"No species remains constant: that great renovator of matter Nature, endlessly fashions new forms from old: there’s nothing in the whole universe that perishes, believe me; rather it renews and varies its substance. What we describe as birth is no more than incipient change from a prior state, while dying is merely to quit it. Though the parts may be transported hither and thither, the sum of all matter is constant." (Publius Ovidius Naso [Ovid], "Metamorphoses", 8 AD)
"A far greater glory is it to the wise to die for freedom, the love of which stands in very truth implanted in the soul like nothing else, not as a casual adjunct but an essential part of its unity, and cannot be amputated without the whole system being destroyed as a result." (Philo of Alexandria, "Every Good Man is Free", cca. 15 - 45 AD)
"We can get some idea of a whole from a part, but never knowledge or exact opinion. Special histories therefore contribute very little to the knowledge of the whole and conviction of its truth. It is only indeed by study of the interconnexion of all the particulars, their resemblances and differences, that we are enabled at least to make a general survey, and thus derive both benefit and pleasure from history." (Polybius, "The Histories", cca. 150 BC)

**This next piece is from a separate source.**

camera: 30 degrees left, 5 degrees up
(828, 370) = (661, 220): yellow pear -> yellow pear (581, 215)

"Either all things proceed from one intelligent source and come together as in one body, and the part ought not to find fault with what is done for the benefit of the whole; or there are only atoms, and nothing else than a mixture and dispersion. Why, then, art thou disturbed? Say to this ruling faculty, Art thou dead, art thou corrupted, art thou playing the hypocrite, art thou become a beast, dost thou herd and feed with the rest?" (Marcus Aurelius, "Meditations". cca. 121–180 AD)

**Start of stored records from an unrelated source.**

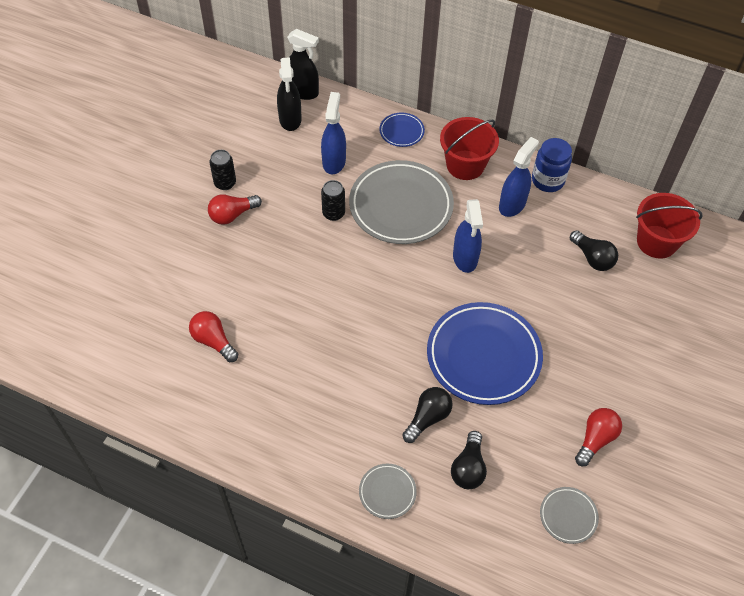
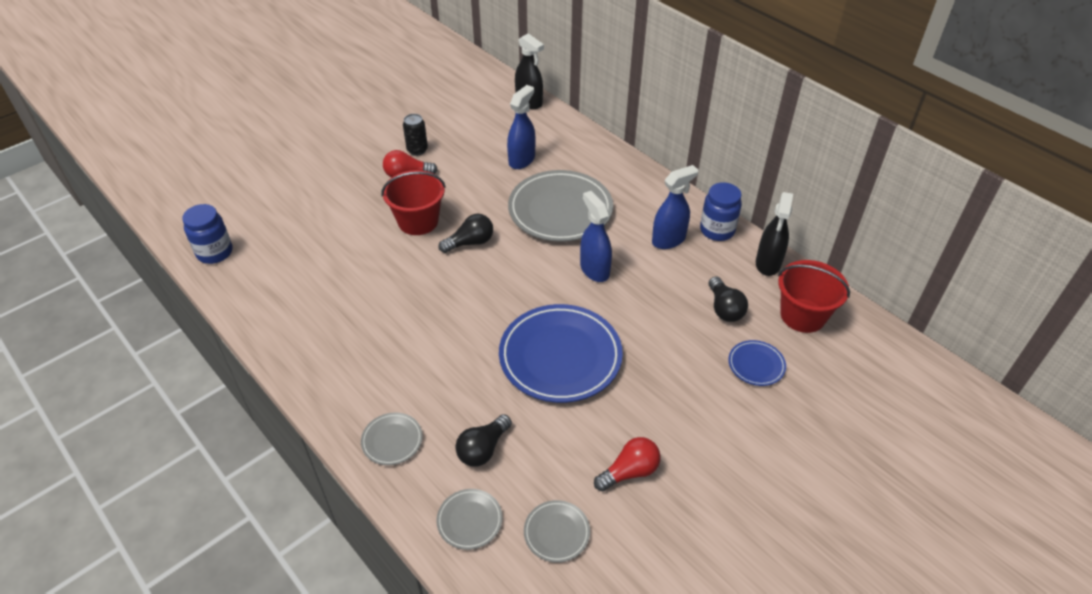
camera: 25 degrees right, 10 degrees down
(93, 369) = (215, 252): none -> blue jar
(213, 341) = (325, 264): red light bulb -> none
(290, 119) = (504, 119): black spray bottle -> black spray bottle (768, 264)
(333, 213) = (495, 198): black can -> none
(401, 132) = (598, 154): blue plate -> blue plate (756, 365)
(428, 418) = (472, 391): black light bulb -> black light bulb (470, 242)
(465, 165) = (642, 195): red bucket -> red bucket (418, 221)
(465, 258) = (594, 270): blue spray bottle -> blue spray bottle turned 135 degrees clockwise
(494, 536) = (469, 520): none -> grey plate

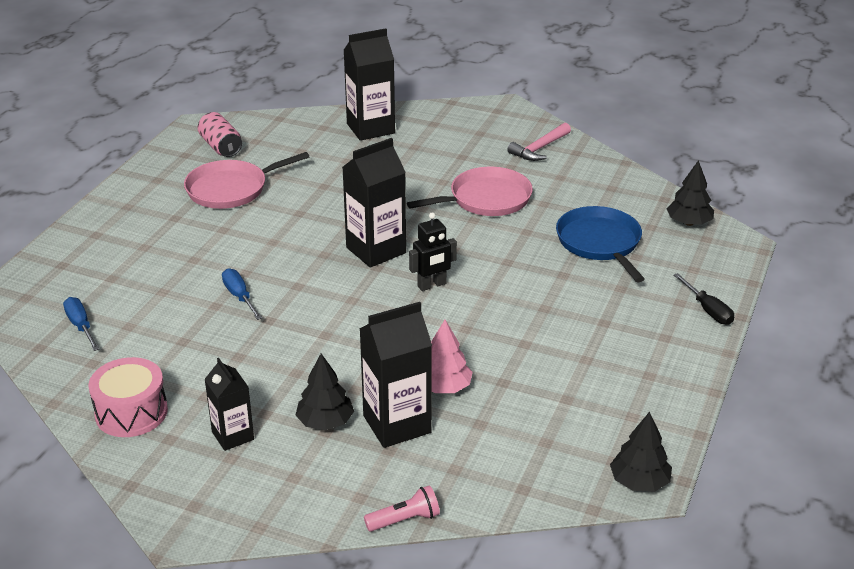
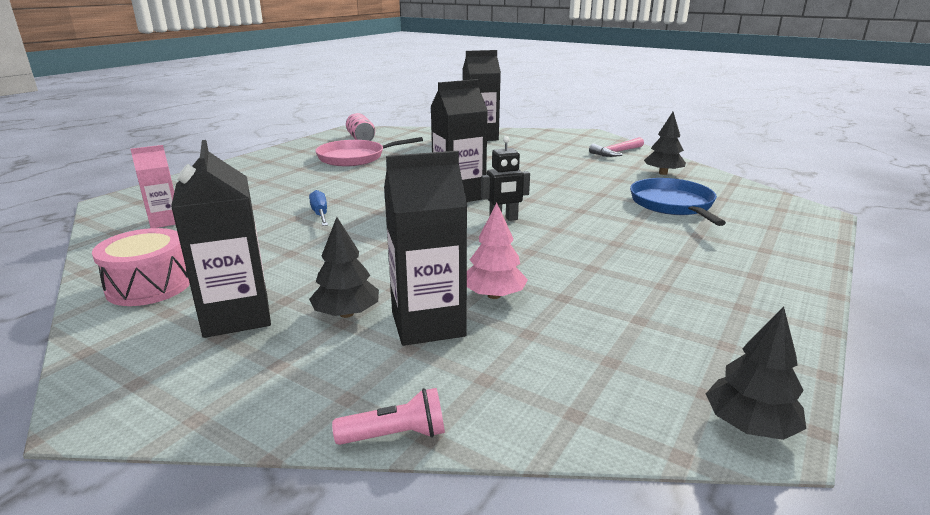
camera: 10 degrees right, 10 degrees down
(81, 326) = (165, 221): blue screwdriver -> pink carton
(233, 435) = (236, 316): black carton -> black carton, size x1.63
(486, 199) = (566, 174): pink pan -> none
(689, 222) = (760, 198): black tree -> black tree (663, 173)
(708, 310) = (799, 258): black screwdriver -> none

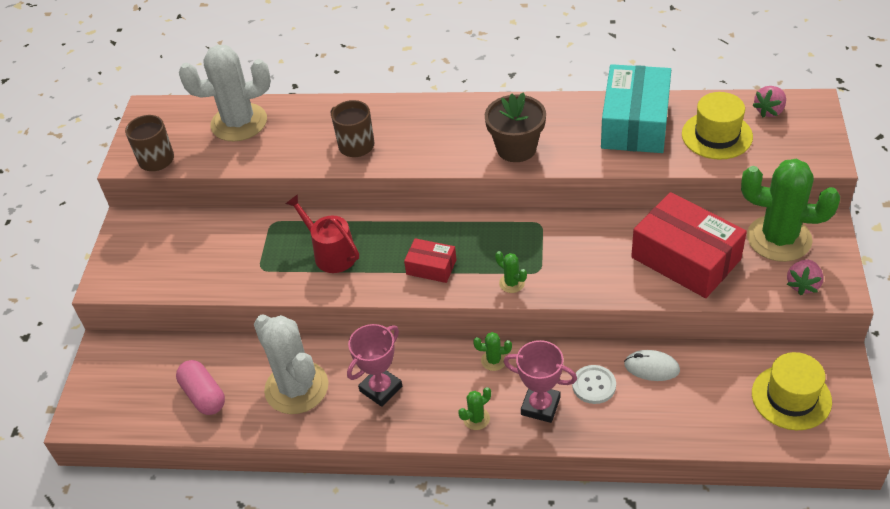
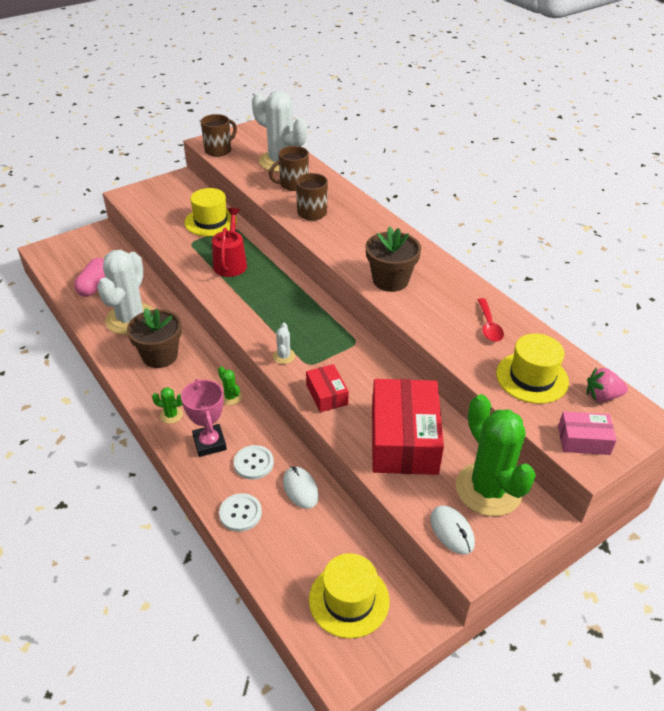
camera: 45 degrees right, 5 degrees down
(241, 235) = (210, 221): none -> yellow hat
(291, 135) = (293, 184): none -> brown mug
(381, 389) = (160, 356): pink trophy -> brown flower pot
(431, 267) = (261, 311): red box -> red box (326, 394)
(512, 283) = (284, 356): green cactus -> white cactus
(635, 123) = (489, 326): turquoise box -> red spoon
(645, 424) = (240, 513): none -> white button
(803, 285) = (452, 531): pink strawberry -> white mouse
(804, 149) = (583, 440): none -> pink box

"The other reason is that what happens to the individual is a cause of well-being in what directs the world - of its well-being, its fulfillment, or its very existence, even. Because the whole is damaged if you cut away anything - anything at all - from its continuity and its coherence. Not only its parts, but its purposes. And that's what you're doing when you complain: hacking and destroying." *Marcus Aurelius, "Meditations", cca. 121–180 AD)

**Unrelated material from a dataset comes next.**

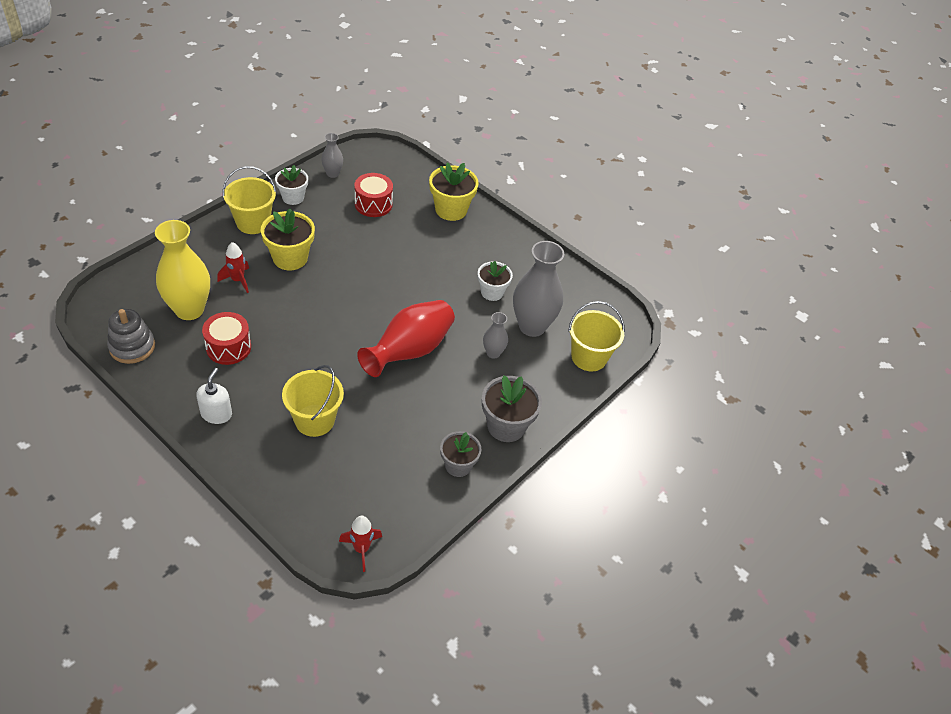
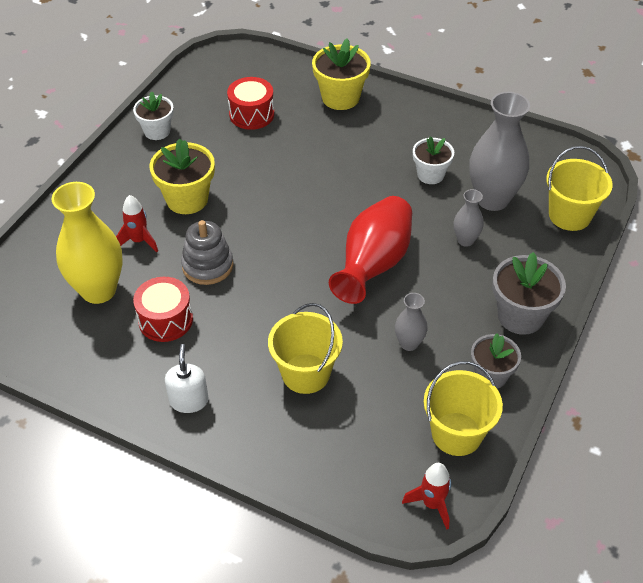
camera: 10 degrees left, 0 degrees up
(132, 347) = (51, 352): grey stacking toy -> grey stacking toy (207, 265)
(253, 222) = (125, 171): yellow bucket -> yellow bucket (456, 434)
(332, 174) = (189, 93): grey vase -> grey vase (409, 343)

"When, therefore, as will be clear to those who read, the passage as a connected whole is literally impossible, whereas the outstanding part of it is not impossible but even true, the reader must endeavor to grasp the entire meaning, connecting by an intellectual process the account of what is literally impossible with the parts that are not impossible but historically true, these being interpreted allegorically in common with the part which, so far as the letter goes, did not happen at all. For our contention with regard to the whole of divine scripture is that it all has a spiritual meaning, but not all a bodily meaning; for the bodily meaning is often proved to be an impossibility." (Origen Adamantius, "On First Principles", cca. 220-230)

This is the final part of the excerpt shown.